The scorching heat of the midday sun on Friday, June 21, was nothing compared to the fiery pride of the crowd that gathered at the corner of 15th and Christian Streets to celebrate the renaming of six blocks in Philadelphia.
“Good morning, and welcome to Black Doctors Row, not Graduate Hospital,” said local resident and historic preservationist Richard Griniak, calling the area by its newly recognized name.
Christian Street, from Broad Street to 20th Street, is now known as Black Doctors Row, in hopes of remembering the accomplishments of the African-Americans who once called this thriving community home during a time when discrimination was rife.
According to City Council Speaker Kenyatta Johnson, the renaming “also recognizes the designation as Philadelphia’s first African-American Historic District.”
Rich black life
“I grew up on Black Doctors Row,” Cheryl Mobley Stimpson, a fourth-generation resident of the area, told the crowd. “It’s time to tell our story.”
Originally a middle-class Irish community, by 1910 the area had become a middle-class African-American neighborhood, home to prominent and prosperous African-American doctors, as well as teachers, architects, politicians, pharmacists, small business owners, funeral directors, postal workers, and a variety of social organizations and churches that anchored community life.
Its residents were a mix of famous and unknown, including Julien Aberle, the city’s first African-American designer. Horace Trumbauerconstruction companies, and Reverend Charles Tindley He founded a church on Broad Street with 10,000 members and eventually Tindley Temple United Methodist Church In his honor.
Another resident Walter F. Jerrick He was a physician and one of the founders of the Pyramid Club, a social club that invited celebrities such as Langston Hughes and Duke Ellington and required members to maintain their membership. National Association for the Advancement of Colored People (NAACP).
Mobley Stimpson also reflected on how important church life was to area residents, including concert singers. Marian Anderson She grew up nearby and bought a house in the neighborhood in 1924. Union Baptist Church There she learned to sing, and, according to her biography, neighbors and church members helped pay for her vocal lessons.
The Philadelphia Orchestra recently renamed the Kimmel Center for the Performing Arts’ Verizon Hall Marian Anderson Hall in honor of contralto singer and civil rights hero Marian Anderson.
” read more: Verizon Hall at Kimmel Center to be renamed after Philadelphia legend Marian Anderson
The Urgency of Preservation
The demolition of the house next door to Abele’s old home at 1515 Christian Street first prompted neighbors to speak out about the urgency of preserving the area.

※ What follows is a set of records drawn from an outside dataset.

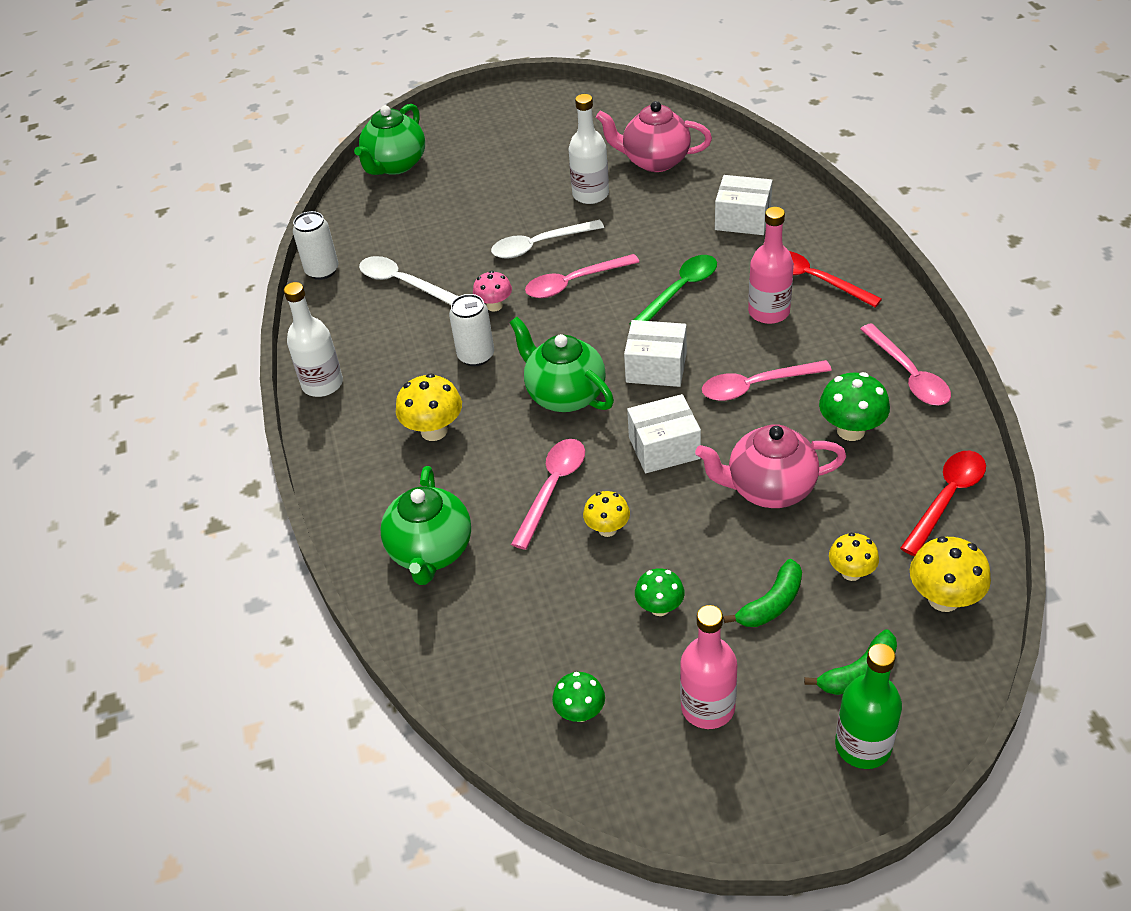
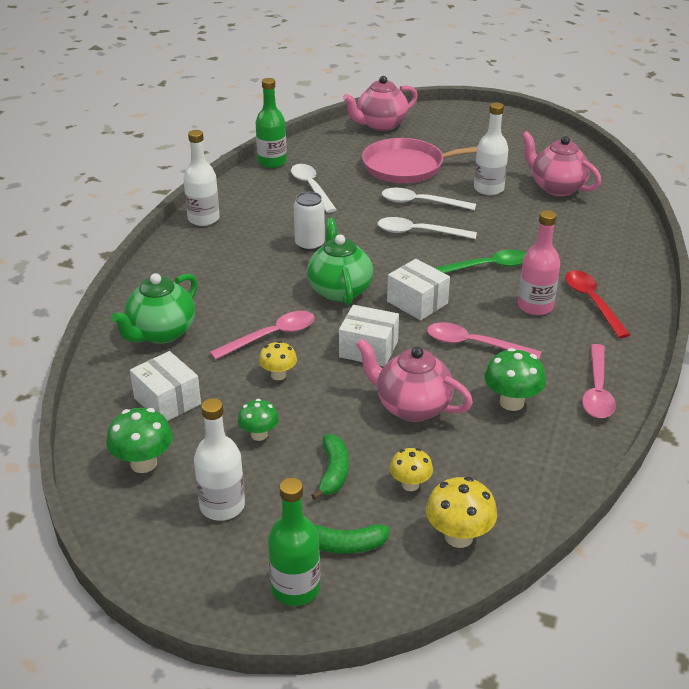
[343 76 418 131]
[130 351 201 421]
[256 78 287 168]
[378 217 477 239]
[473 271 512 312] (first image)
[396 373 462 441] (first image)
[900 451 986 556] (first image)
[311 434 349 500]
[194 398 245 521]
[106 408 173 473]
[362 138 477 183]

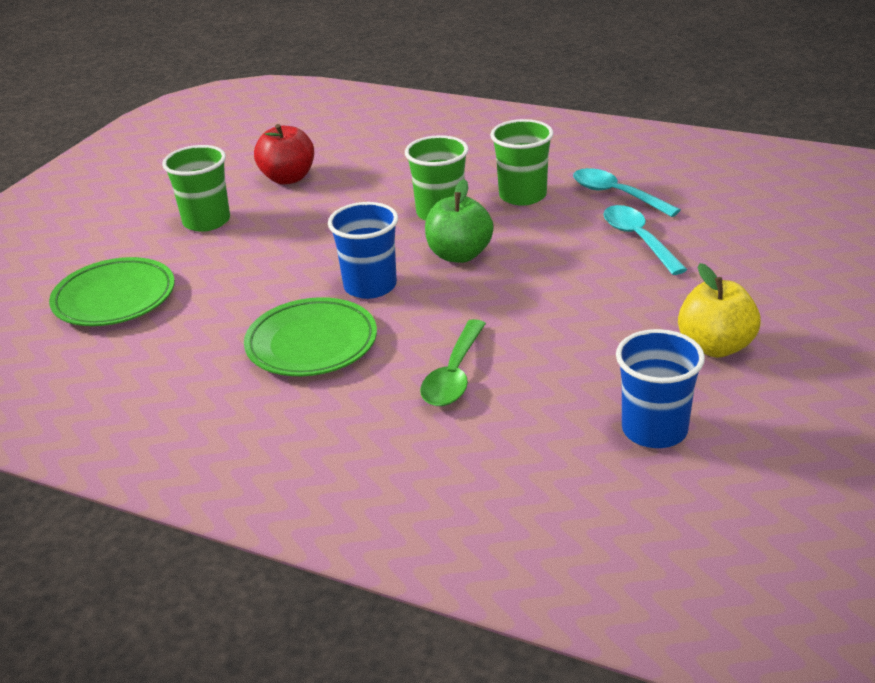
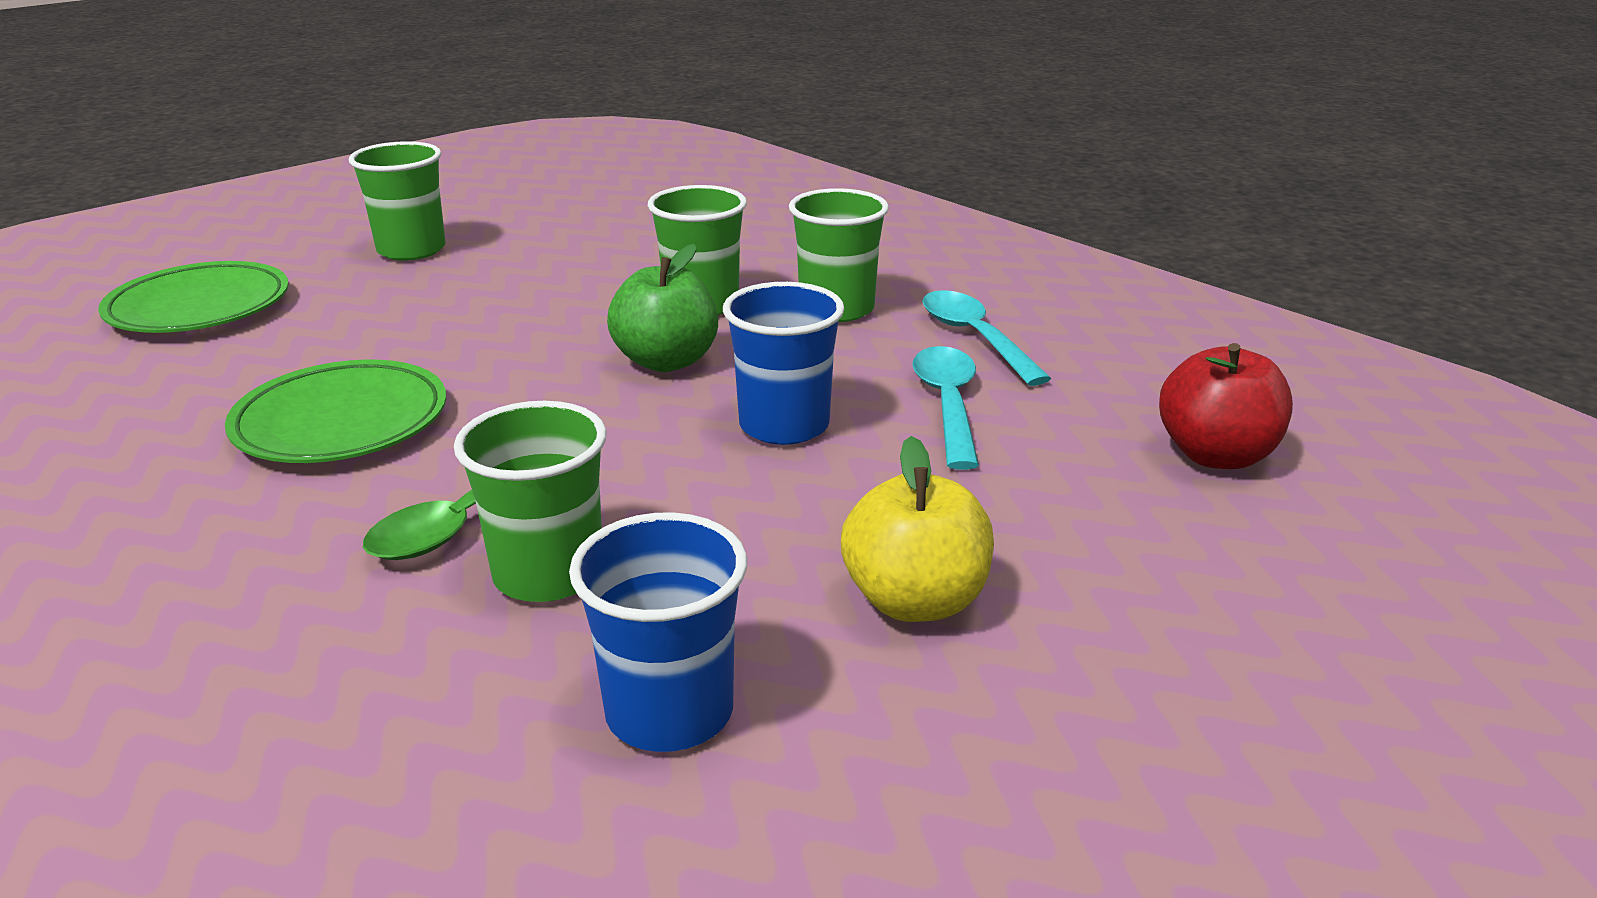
[1159 343 1293 469]
[723 282 844 445]
[454 401 607 602]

“Is Julien Abert’s house next?” Griniak recalls thinking. A graduate of the University of Pennsylvania, Abert designed both the Philadelphia Museum of Art and the Free Library.

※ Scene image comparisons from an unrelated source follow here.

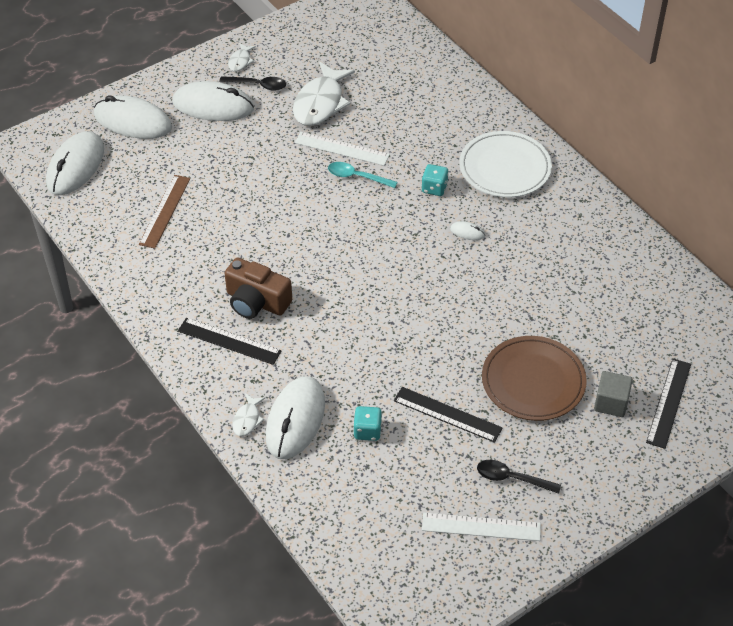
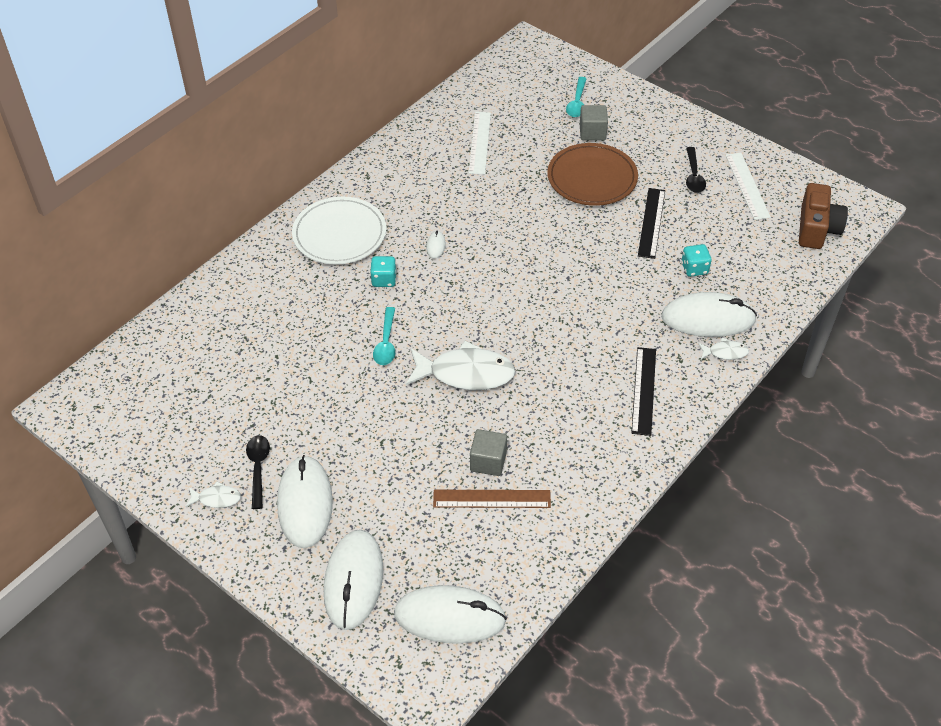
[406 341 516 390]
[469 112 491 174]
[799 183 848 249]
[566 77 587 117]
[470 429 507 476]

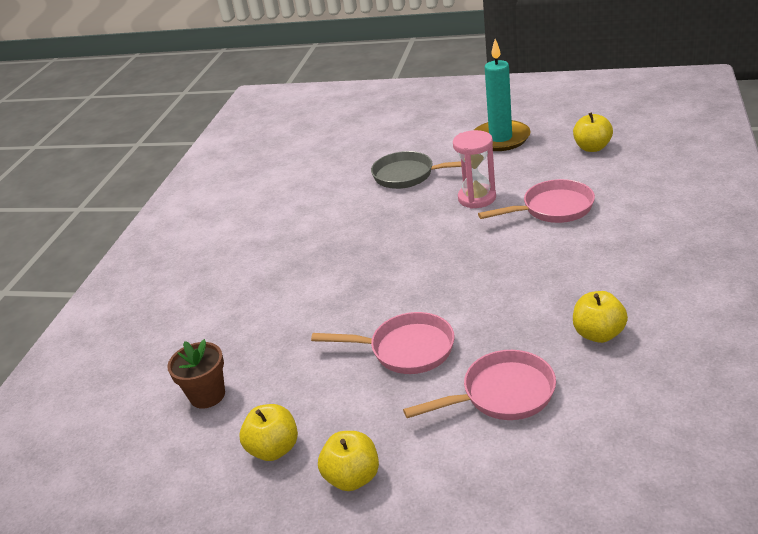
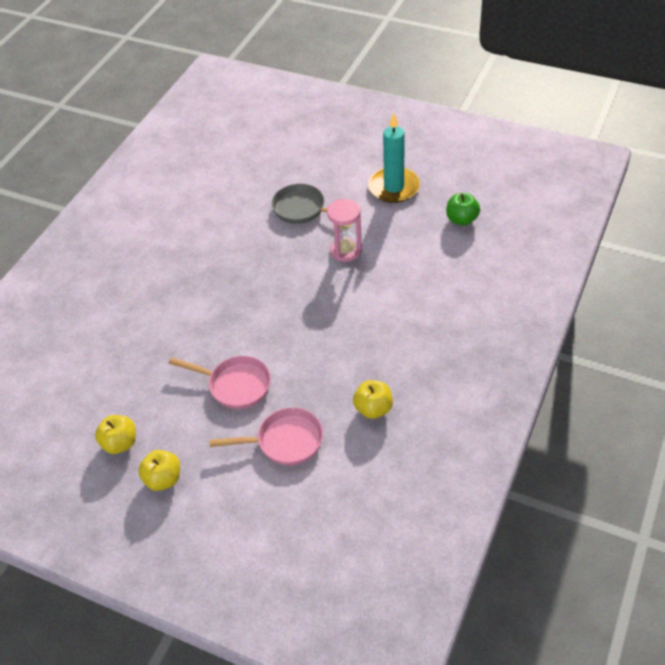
[446 193 480 226]
[478 179 595 223] (first image)
[167 339 225 409] (first image)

“When neighbors learned that the home next door to Julian Abele’s residence at 15th and Christian Streets was scheduled for demolition, there was widespread confusion, frustration and disappointment that this was happening without a moment’s input or consideration,” Nicole Koediker, then-executive director of the South of South Neighborhood Association, testified on behalf of Johnson’s ultimately successful one-year effort to block demolition in the area.
By the time the moratorium expired, Christian Street had become the Christian Street/Black Doctors Row Historic District, containing more than 150 properties.
Anxiety about the future
Renaming the area is part of an ongoing effort to salvage the African-American history of this area of South Philadelphia. Greater Philadelphia Preservation Alliance, It is to recognize and celebrate the achievements of Black professionals who have overcome great obstacles and made immeasurable contributions to the well-being of Philadelphia’s African-American community.

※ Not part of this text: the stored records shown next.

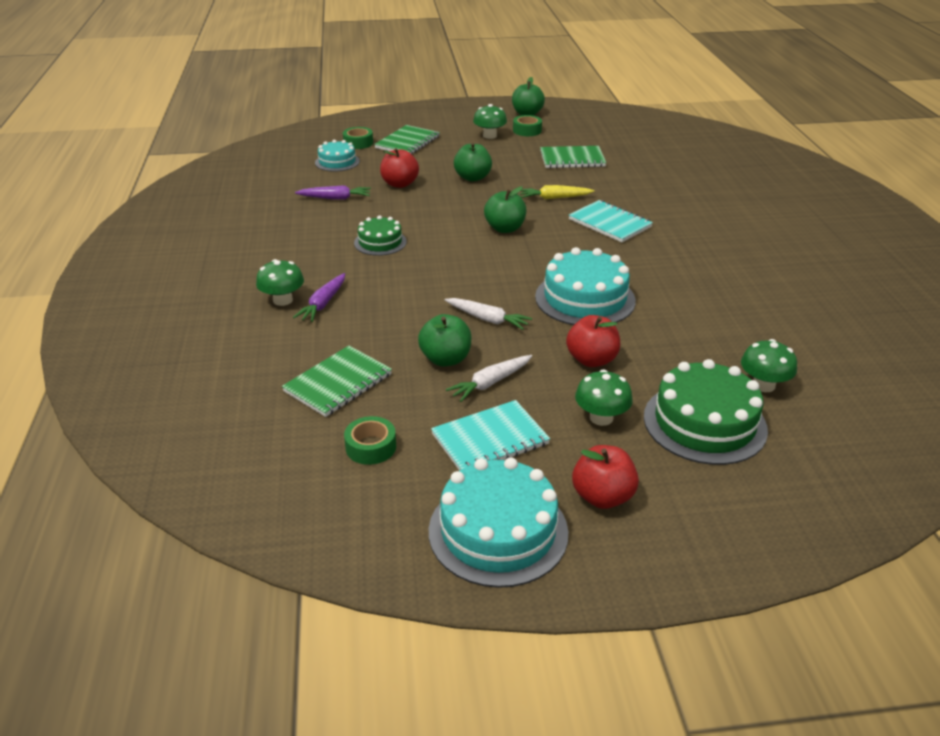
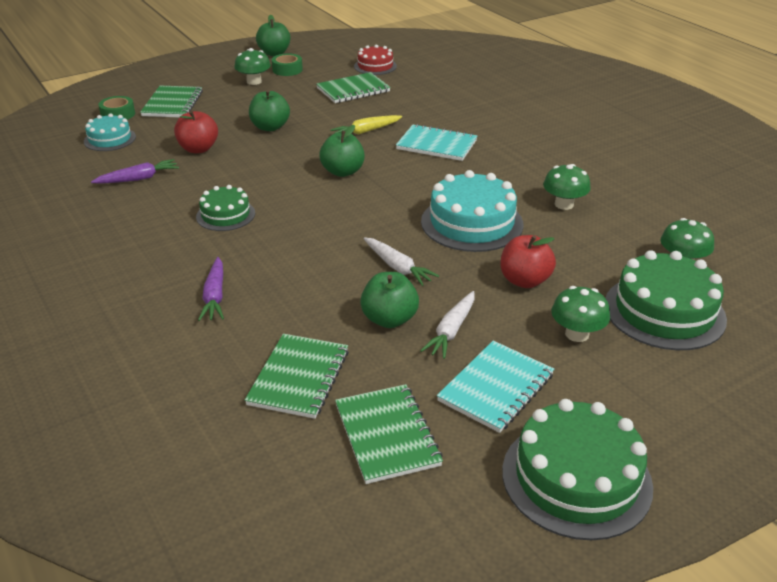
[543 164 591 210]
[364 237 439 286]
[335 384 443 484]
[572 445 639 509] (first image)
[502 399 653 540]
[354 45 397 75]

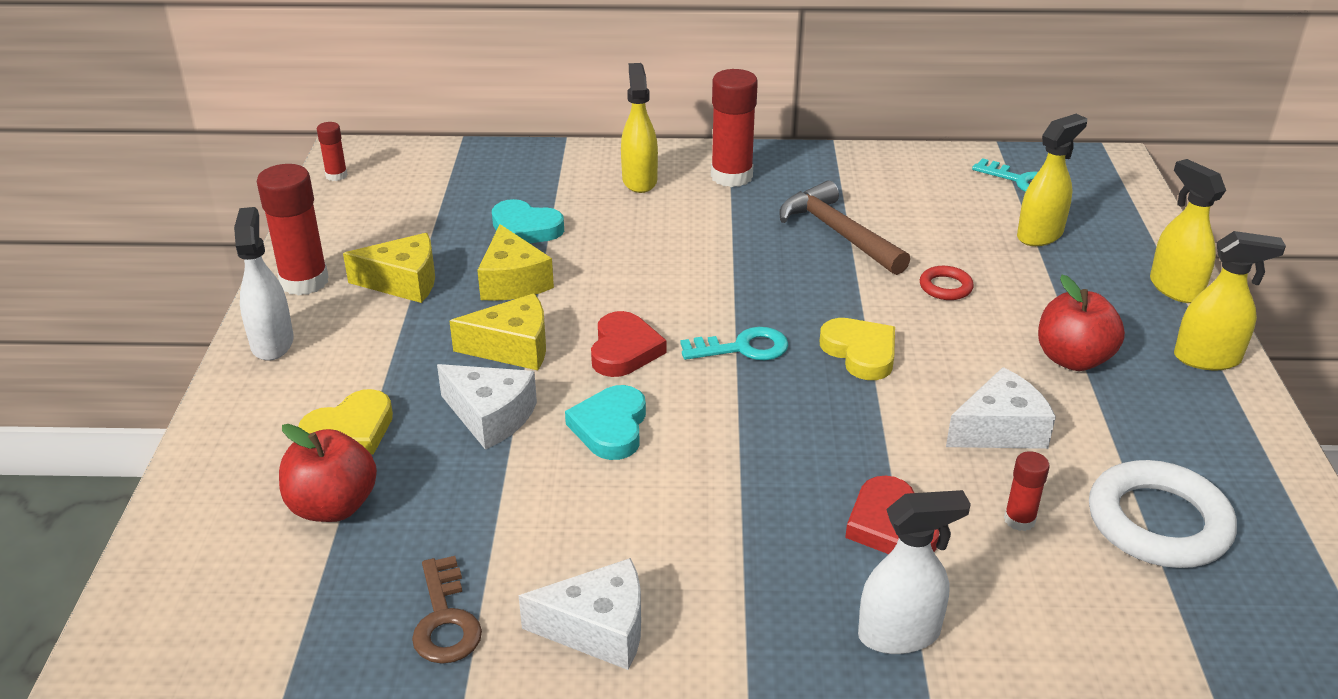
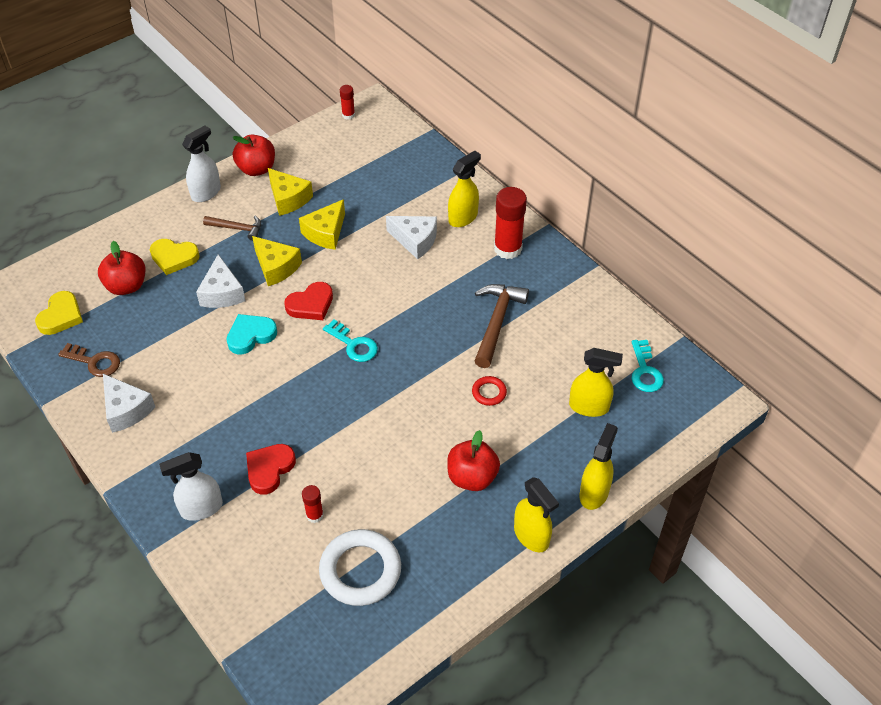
[233 135 275 176]
[492 199 564 243] (first image)
[35 291 83 335]
[386 216 437 259]
[159 452 223 521]
[58 343 120 377]
[203 216 261 241]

” read more: South Philadelphia’s Black “Main Street” Moves One Step Closer to Becoming a Historic District and Making History
The celebratory mood was tempered by the fact that Black Doctors Row is now located in the Graduate Hospital District, one of the city’s most gentrified communities, raising concerns about the area’s future.
“Will my 30-year-old nephew and niece be able to inherit and keep my house?”
“I’m worried about the next two generations,” said Linda Evans, another longtime resident and advocate of the historic district, who bought the home in 1998 for $67,000 and says it’s now worth $900,000.
“Will my 30-year-old nephew and niece be able to inherit and keep my house?” she said.
Evans said the area still has a “long-term community of modest-living African-Americans who want to continue living here.”
Evans is now campaigning for policies and resources to help residents stay in their homes. “We still have long-term residents with complicated tenure situations who need basic repairs,” he said.
“You have to have some net worth to stay here,” said Donald Butler, a retiree who attended the celebration and has lived at 1600 Montrose Ave. for 20 years. “You have to have above-average net worth.”